FORT LAUDERDALE  —  The recent display of a noose in a city facility did not violate any laws, and the incident will not be investigated as a hate crime, city of Fort Lauderdale officials have determined.leslie_vargas__web_1.jpg

“Yes, OPS [Office of Professional Standards] brought the matter to the attention of the Police Department,” city spokesman Chaz Adams explained in a March 1 email to the South Florida Times. “The Police Department determined that without evidence of criminal intent, there is no criminal component.”

The incident in question surrounds a city mechanic who is serving a 30-day suspension without pay for hanging a noose in a public works facility.

Leslie “Les’’ Vargas, 64, of North Lauderdale, a utilities mechanic, has been repairing electric motors and industrial water pumps in the city’s water plants and well fields for over 22 years.

The Feb. 2 incident involving Vargas happened in the city’s central maintenance shop at a public works facility at 4250 NW 10th Ave. in Fort Lauderdale.

Efforts to reach Vargas have been unsuccessful.

Vargas earns an annual salary of $58,947.20, and also serves as a crew leader who supervises other employees, including African Americans. Many African Americans associate nooses with segregation-era lynching and racial intolerance.

Noose incidents have been on the increase in recent years around the country, particularly in the aftermath of the so-called Jena Six case that unfolded in Jena, La. in 2006. That controversy began after black students sat in an area that was unofficially reserved for whites in the courtyard of Jena High School. The next day, nooses were found hanging from a tree in that area, setting off several confrontations between black and white students, both on school grounds and off campus.

Noose incidents have occurred in South Florida as well. On Feb. 14, 2008, a noose was hung at a school lunch table near an African-American student.

The incident at Somerset Academy, a charter school in Pembroke Pines, attracted widespread attention after Moremi Akinde, now a student at Bard College at Simon’s Rock in Massachusetts, took a stand against it. As a result, the Florida NAACP, the Anti-Defamation League, the Florida Attorney General’s Office and the U.S. Department of Justice weighed in on the issue.

Anti-bias and diversity education workshops took place at the school as a result.

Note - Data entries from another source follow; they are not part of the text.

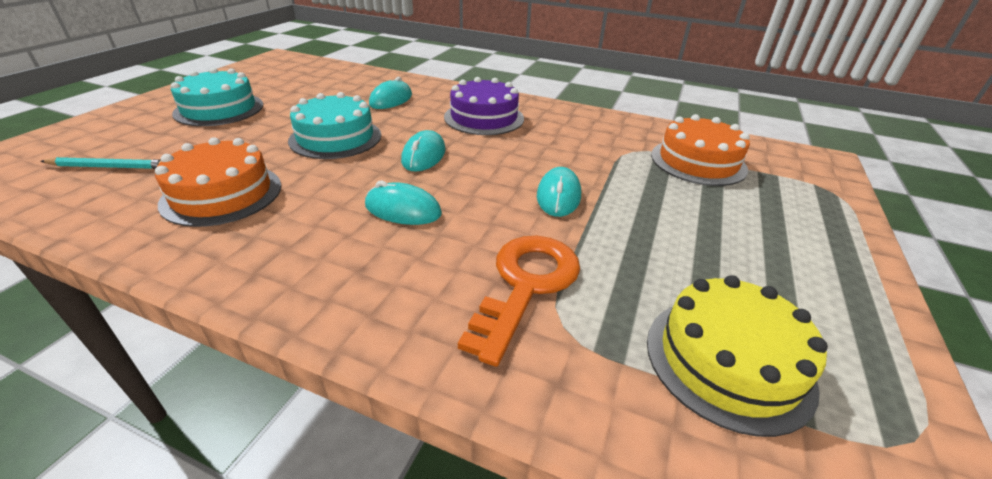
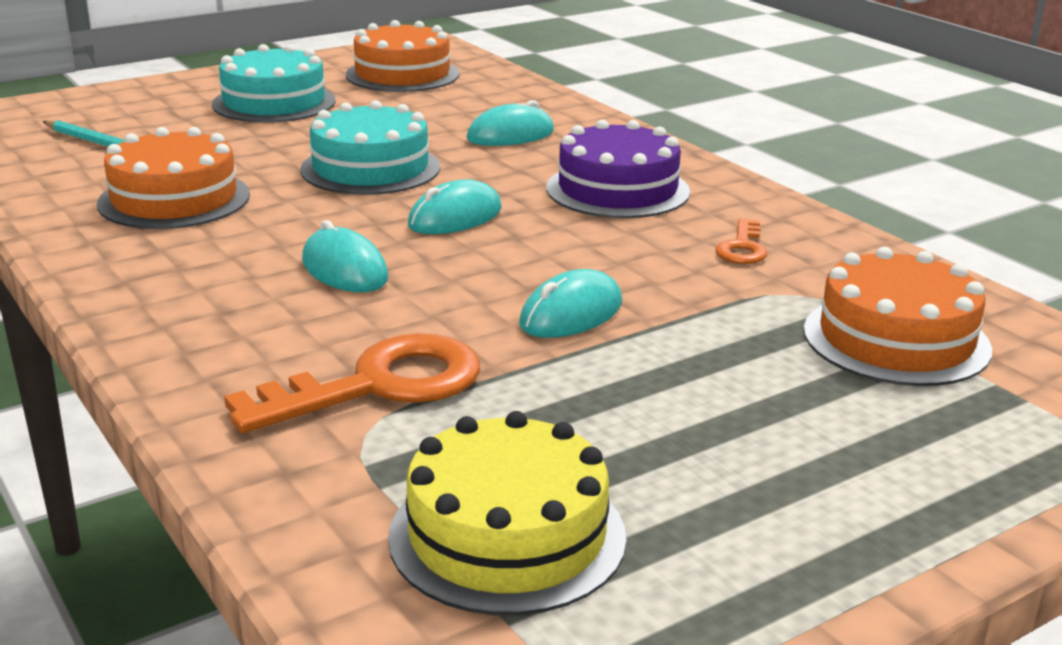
camera: 35 degrees right, 10 degrees down
(284, 76) = (402, 74): none -> orange cake
(578, 134) = (742, 248): none -> orange key

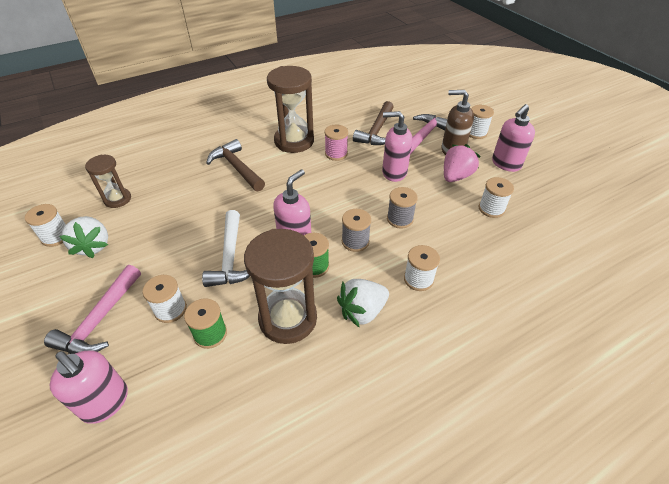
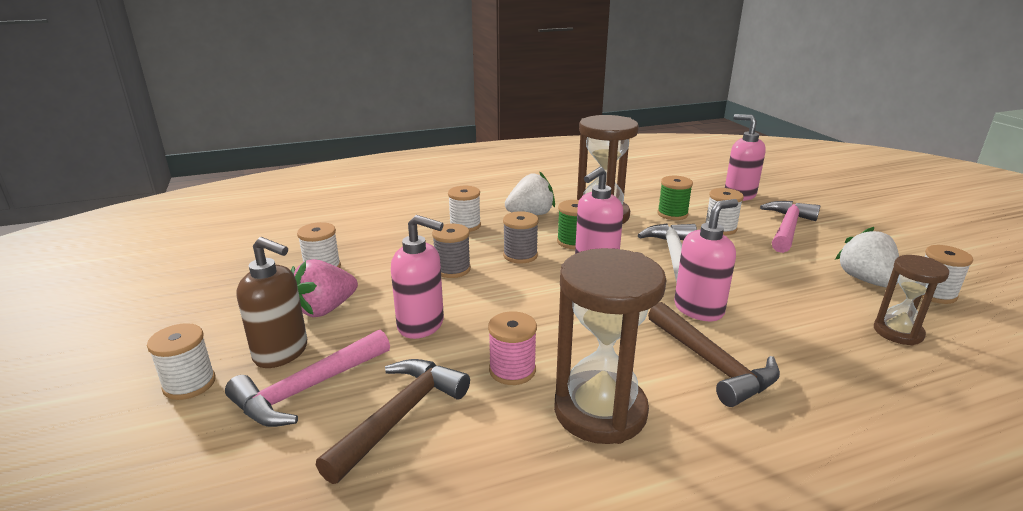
camera: 170 degrees left, 20 degrees down
(506, 164) = (221, 318): pink soap dispenser -> pink soap dispenser (699, 309)

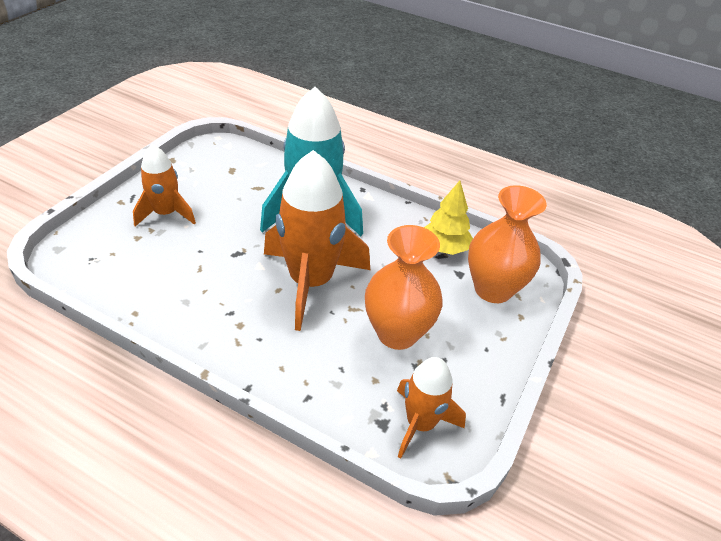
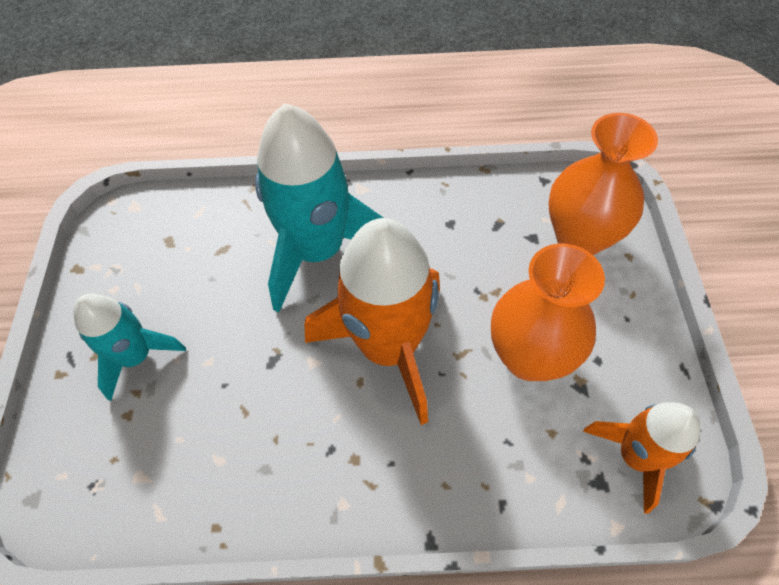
camera: 25 degrees left, 15 degrees up
(166, 214) = (137, 356): orange rocket -> turquoise rocket
(444, 247) = (493, 212): yellow tree -> none

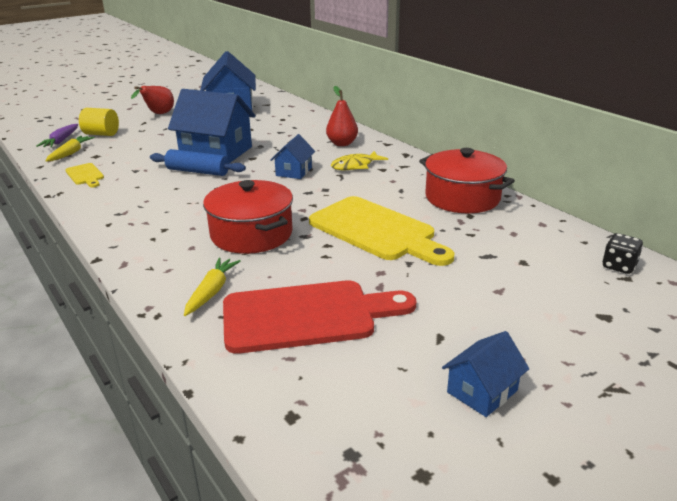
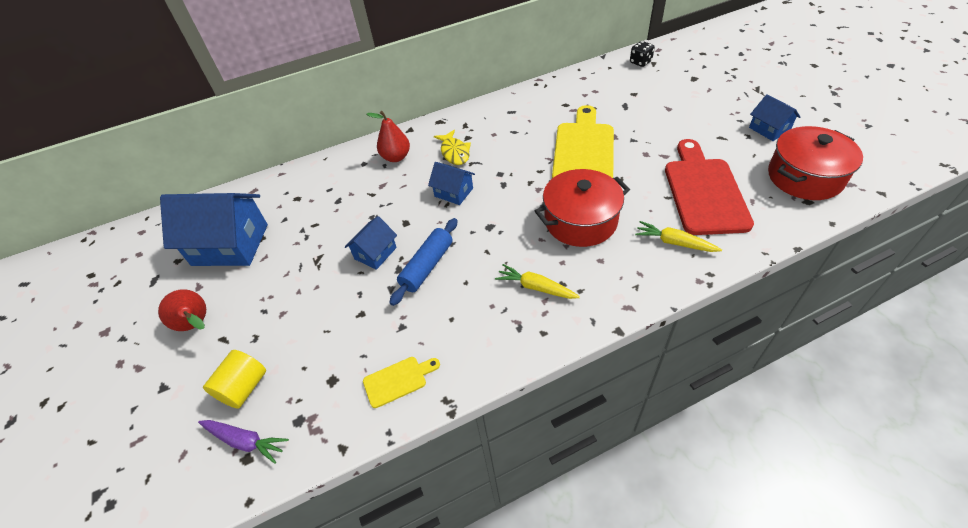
camera: 75 degrees left, 20 degrees up
(71, 153) = (307, 415): yellow carrot -> yellow carrot (536, 287)
(216, 152) = (375, 253): blue house -> blue house, size x0.51
(376, 231) = (584, 150): yellow cutting board -> yellow cutting board turned 45 degrees counterclockwise
(462, 198) = (536, 104): red pot -> red pot (804, 177)

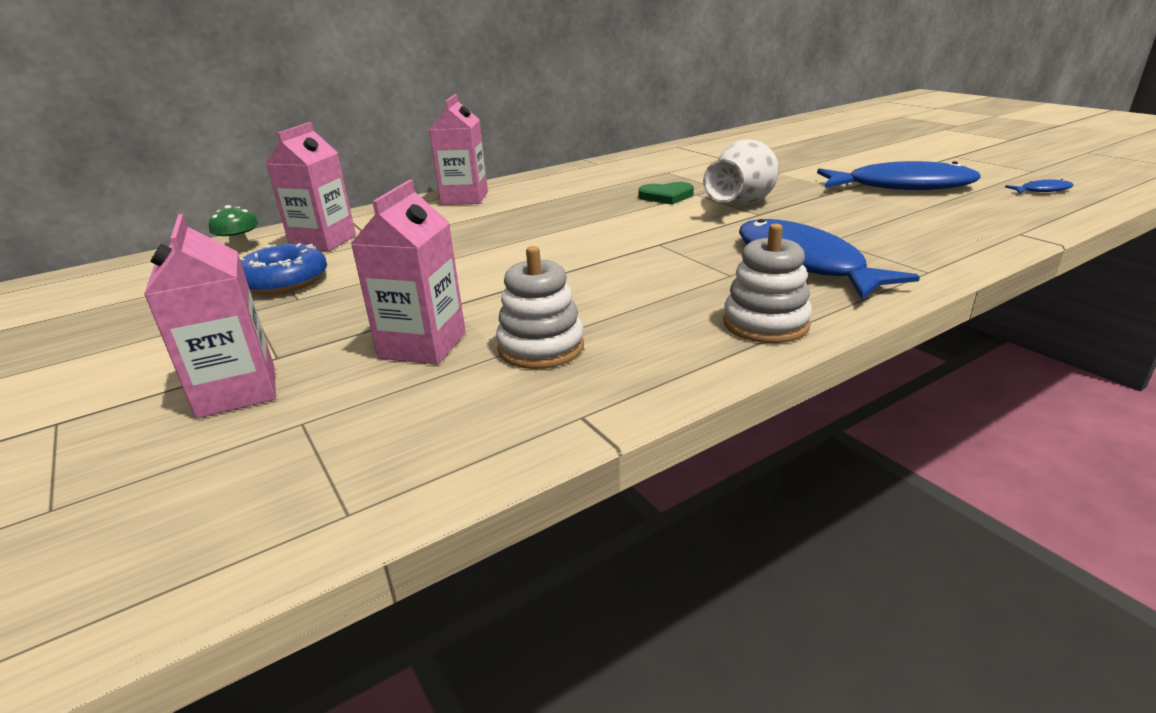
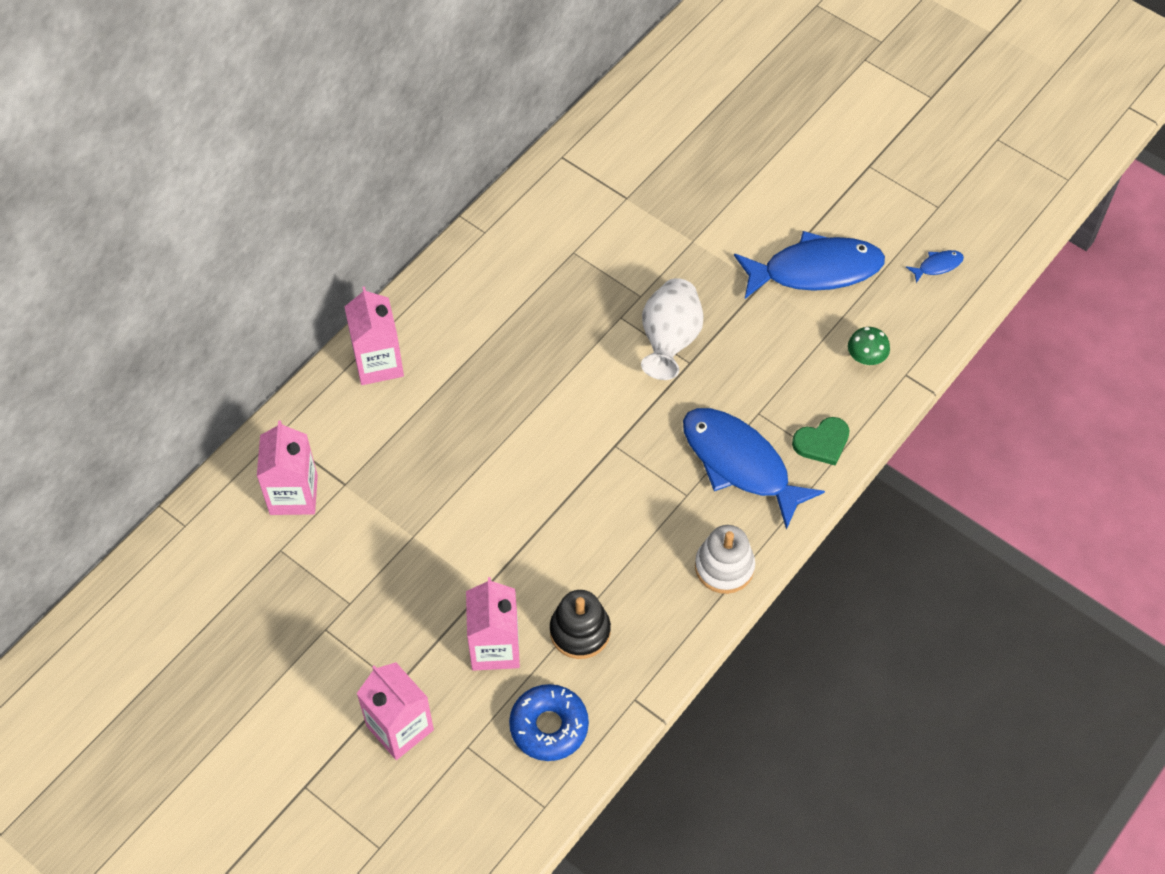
camera: 20 degrees left, 30 degrees up
(240, 247) = (216, 522): green mushroom -> green mushroom (866, 358)
(285, 281) = (315, 577): blue donut -> blue donut (549, 726)
(541, 347) = (580, 631): white stacking toy -> black stacking toy
(666, 196) = (592, 328): green heart -> green heart (822, 442)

The students involved in hanging the noose, who remain unidentified, were suspended one month after the incident.

Civil rights law experts say that simply hanging a noose does not necessarily constitute a hate crime.

“I don’t know if there is a hate crime for just hanging a noose without some other criminal act,” said labor and civil rights attorney Randy A. Fleischer. “The noose is evidence of racial bias and animus, but I don’t know if there is a crime.”

Fleischer recently won a determination from the U.S. Equal Employment Opportunity Commission (EEOC), stating that the civil rights of his client, Vernon Marquis, were violated after a noose was left hanging in his workplace in 2008, and that it was not removed even after he complained on May 30, 2008.

This is not the first race-related complaint that has been filed against Vargas. He was also accused of having a dark-colored doll or gorilla hanging from a noose in the workplace in 2007, but those allegations could not be substantiated, city officials said.

On the morning after Barack Obama was elected the nation’s first African-American president, Vargas lowered the American flag in front of the city facility where he works to half staff, apparently in protest of the election results. He was issued a counseling slip over that incident.

In addition to being required to take sensitivity training, Vargas voluntarily wrote an apology.

Vargas’ co-workers say they never use knots in the shop, and that they believe the suspension does not go far enough.

An email distributed by one of Vargas’ supervisors immediately after the incident was reported accepts his explanation of what happened.

“I do not believe the employee bears any ill will or malice toward any other employees,” Public Works Chief Mechanic Steve Roberts Jr. wrote in a Feb. 2 email that was sent to Public Works Department officials. “But many of his co-workers were offended by his actions and I am requesting an informational meeting on this matter.”